Chapter 1: What are the current trends in mortgage fixed rates?
Now, there are fears that interest rate hikes are on the way, and as a result, mortgage holders on fixed rates are attempting to transfer to another fixed rate scheme to shield themselves from the anticipated rises. For more on this, I'm joined by Charlie Weston, personal finance editor with the Irish Independent. Morning, Charlie. Good morning, David. OK, first the good news.
Interest rates are low, so mortgage repayments are low. That's the good news. The bad news is, the expectation is, they're only going in one direction.
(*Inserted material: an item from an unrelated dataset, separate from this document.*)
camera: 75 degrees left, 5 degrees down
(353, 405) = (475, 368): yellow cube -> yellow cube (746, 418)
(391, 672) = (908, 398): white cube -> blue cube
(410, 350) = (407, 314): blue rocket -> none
That's absolutely right, David. Yeah, I mean, the current rates are at about three-year low. You can get an interest rate as low as 3%. Now, that would have to be a green mortgage, so you'd need to have a building energy rating of B3 or better.
Also, if you have good loan-to-value, if you have a lot of equity built up in the home, if you've paid down a fair bit of the mortgage, you could probably get a very lowish rate as well. But the range of rates is huge as well, from 3% to 6.15%. Yeah, I mean, you know, that's an interesting one.
A lot of people would have taken out a mortgage with Finance Ireland, a non-bank lender, because they were offering 2% rates at one stage, 2% mortgage rates, you know, really, really low. But if you're with Finance Ireland and you're due to come off a fixed rate, you will roll to a rate of 6.15, so an incredible increase.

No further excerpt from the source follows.